What ringing praise. Yikes, this review is worse than if they had just said "I hate this thing and it has no redeeming qualities".

I wonder if this was made targeting enterprise. Microsoft shops that don't spend much time crunching what they're paying per user, or were already used to paying ~$1000. It's a safe choice cause it's made by Microsoft. IT is probably already in the swing of deploying Surface devices. No backlit keyboard because people are gonna be using it during the day in a lit office. Makes sense from that perspective.
It wouldn't surprise me. Dell and others gets away with selling some truly over priced terrible laptops to enterprise customers. Why can’t Microsoft?
Enterprises don't pay $1000 for their laptops anyway. They demand big volume discounts. I really really wish I could buy a ThinkPad for what my work buys them for. But I can't.
This is the healthcare gambit then? Jack up prices so that the discounts you offer seem reasonable, to the point anyone paying the regular price is just getting scammed?
Kinda, yeah. I'm pretty sure this is why thinkpads are so expensive. They mainly sell to enterprises who always demand massive discounts so I guess they inflate the RRP a bit to end up with a profit.

Especially considering margin on laptops is normally only around 10% AFAIK and we really get much more discount than that.

Why is Microsoft making laptops period?

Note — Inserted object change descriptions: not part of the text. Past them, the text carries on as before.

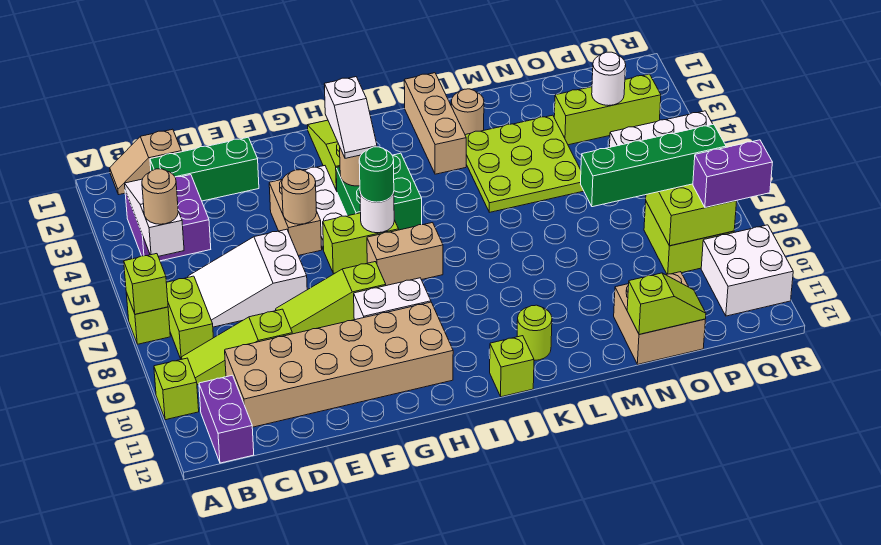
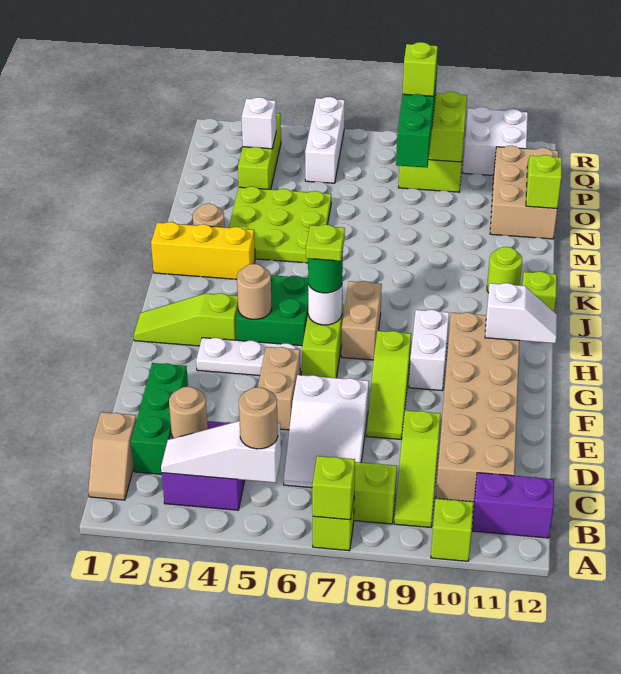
tan brick F4:F5 level 1 -> tan brick E5:F5 level 1
tan round brick F5 level 2 -> tan round brick C3 level 2
white slope H3:H4 level 3 top 3 -> white slope H11:H12 level 2 top 11
none -> lime plate H6 level 4
tan brick K1:K3 level 1 -> yellow brick K1:K3 level 1
tan brick N11:O12 level 1 -> tan brick N11:P12 level 1
white round brick P3 level 2 -> white brick P3 level 2
none -> lime brick P8 level 4
purple brick Q9:R9 level 3 -> none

I understand the actual Surface tablet thing is a wacky hangover from the Windows 8/Ballmer days, but these just seem to be competing with the billion other Windows laptop makers. Huh?
I still remember the slightly aggressive Panos Panay intro to the original.
1. There was a long time where Windows laptop makers failed to make a device with the premium feel of the Macbook and the intitial Surface Laptop was meant to cater to that market. Still kind of true, the Dell XPS is the only one that seems to be targeting that market these days

2. The surface tablet was to promote the "converged" windows 8 experience since traditional Windows laptop manufacturers were more interested in pursuing android tablets at that time.

3. To have a test bed to try out ideas that may not take off enough that other manufacturers won't try them (S mode, etc.)

These are mostly the reasons it felt they got into the market, and everything since has just felt like a business unit producing new stuff because it already exists so people are going to do what they're employed to do, rather than a big strategic play. It makes about $2 billion, and is presumably profitable if it's been left just continue for so long, even if it's not particularly exciting these days.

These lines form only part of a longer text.